De forma paralela, dos corrientes de mi vida se iban potenciando. Un lado fue esta, el blog, un medio de comunicación en donde pude conocer a varias chicas, contactar con gente, con marcas y expresarme. Lo más importante era eso, tener mi espacio para contar lo que yo quisieses y ojalá le gustase a un tercero que se encontraba leyendo. Tuve muy lindos resultados exponiendo mis gustos:
Series, moda, maquillaje, eventos y temas personales.
Por otro lado, estaba ese gusto gamer que comenzó con DOOM en 1993. Pero que por obvias razones jugué un par de años más adelante. Fui jugando distintos títulos hasta que por cosas inexplicables del destino, me uní y a un grupo de chicas que transformaríamos en la comunidad femenina gamer más grande de Latinoamérica, LOGLA. Comunidad a la cual le he dedicado mucho tiempo, tiempo que no ha sido en vano. El año pasado tuvimos el reconocimiento de la empresa Riot, quién nos invitó a México por ser una 'comunidad destacada'. En LOGLA tuve que aprender distintos tipos de habilidades como perder el miedo al ridículo y a hablar en público, he tenido que hacer entrevistas y cubrir eventos. Hemos tenido la capacidad de reinventarnos en estros 4 años que llevamos trabajando y tenemos muchos proyectos para el futuro.

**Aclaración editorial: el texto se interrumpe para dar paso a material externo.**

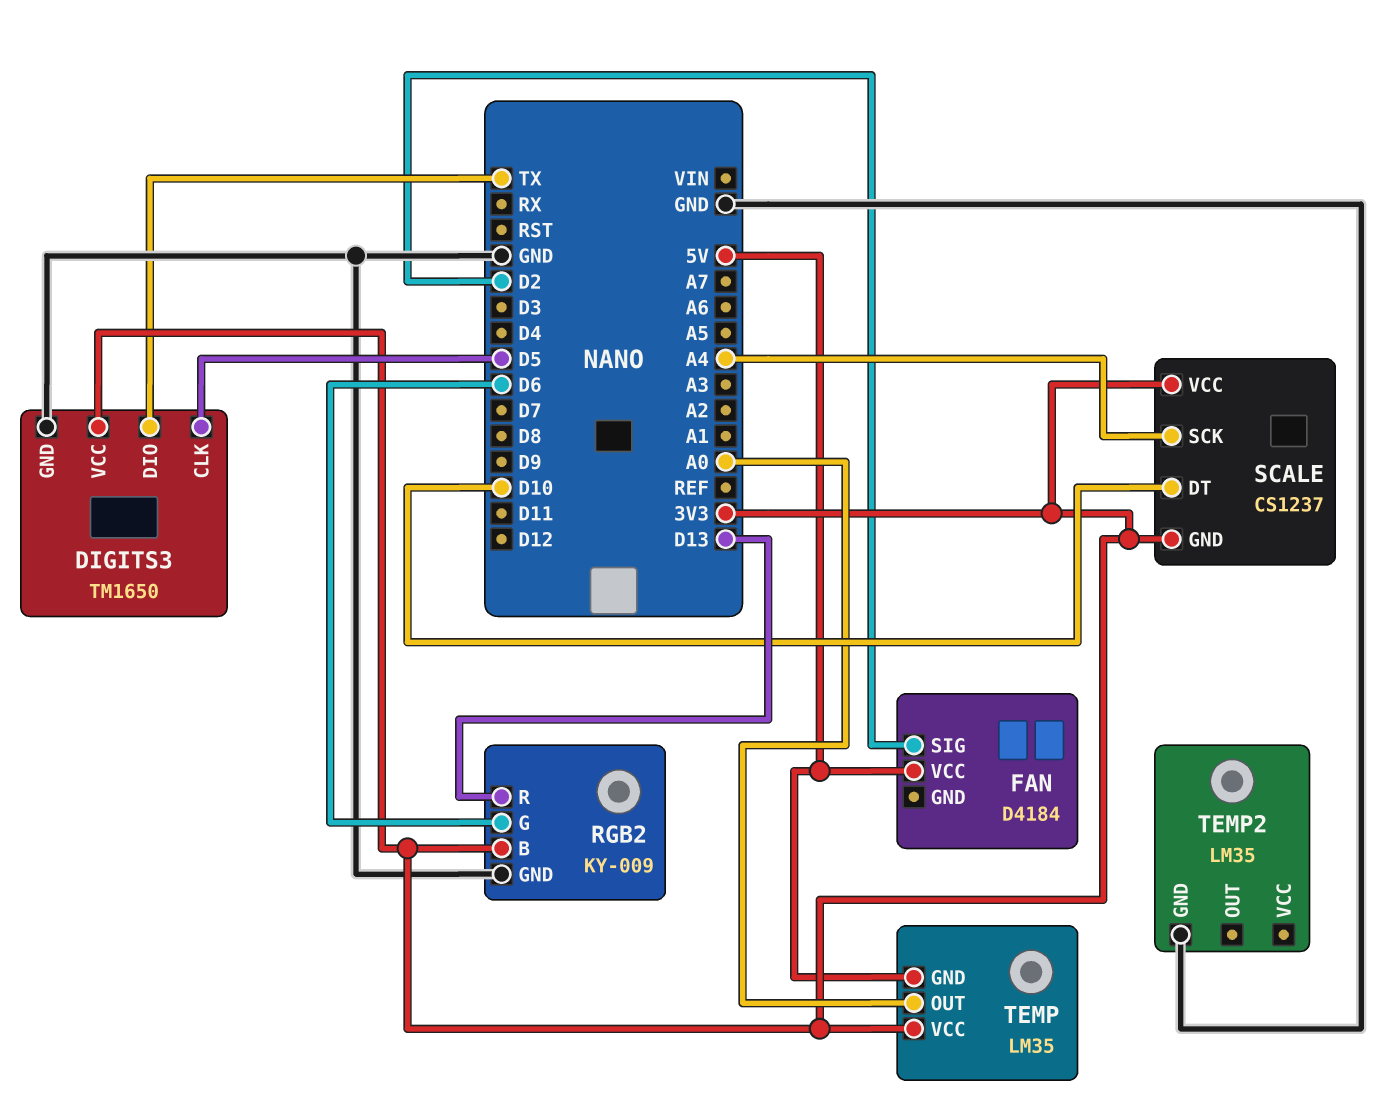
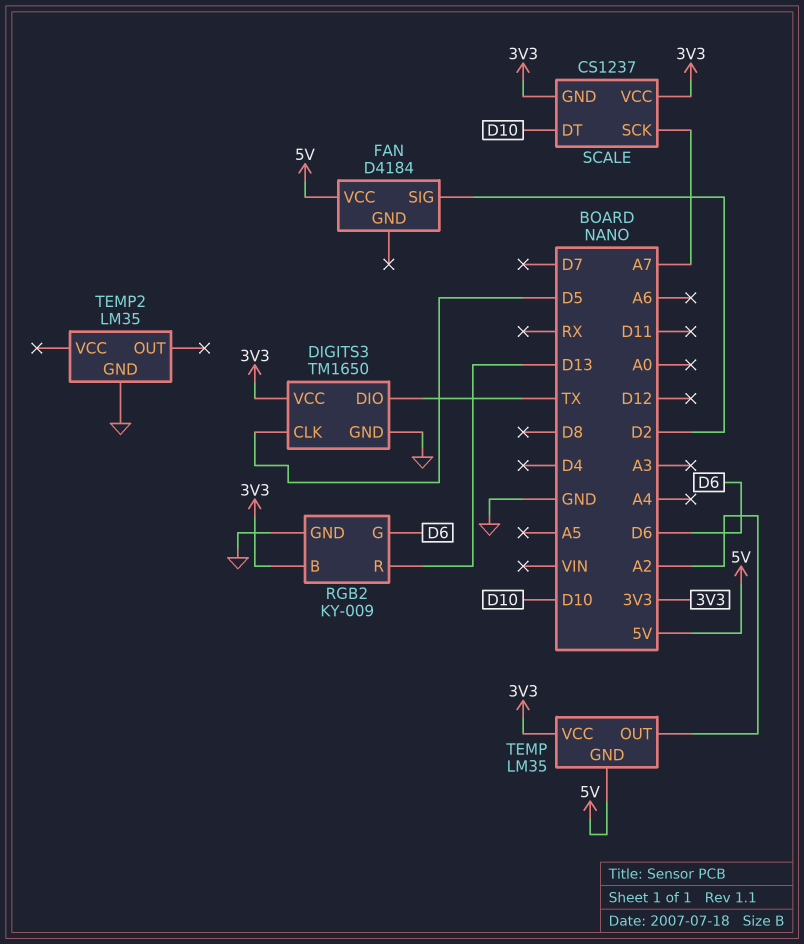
SCALE pin SCK: A4 -> A7
TEMP pin OUT: A0 -> A2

Emocionalmente soy una persona estable, tengo amigas desde primero básico que siguen a mi lado y una pareja que amo desde hace 6 años. Me considero una mujer sabe escuchar a lo demás, siempre doy mi opinión pero respeto y tolero distintas posturas. Disfruto de una buena conversación, especialmente si hay puntos de vistas distintos. Soy una persona solitaria, de pocos, pero buenos amigos. No tengo miedo a conversar conmigo misma y definitivamente disfruto del silencio. 
Llegué desde Antofagasta a Santiago para comenzar este nuevo mundo llamado: Publicidad. Han sido cuatro años increíbles, en donde he aprendido a la fuerza muchas cosas, he pasado hambre y he aprovechado de conocer. 

Hoy puedo decir que conozco a esta Fabiola Ventura de Agosto del 2017, que le encanta el área digital, comunicar y organizar eventos. Que sueña con viajar por el mundo capturando momentos específicos con su cámara y que se encuentra ansiosa de entrar al mundo laboral, aunque sabe que vivirá de su emprendimiento. No obstante, no puedo asegurar que conozco a Fabiola Ventura del 2018, porque los sueños van cambiando y espero nunca dejar de luchar por ellos. La vida está llena de cambios, debemos adaptarnos, cambiar ... pero manteniendo la esencia.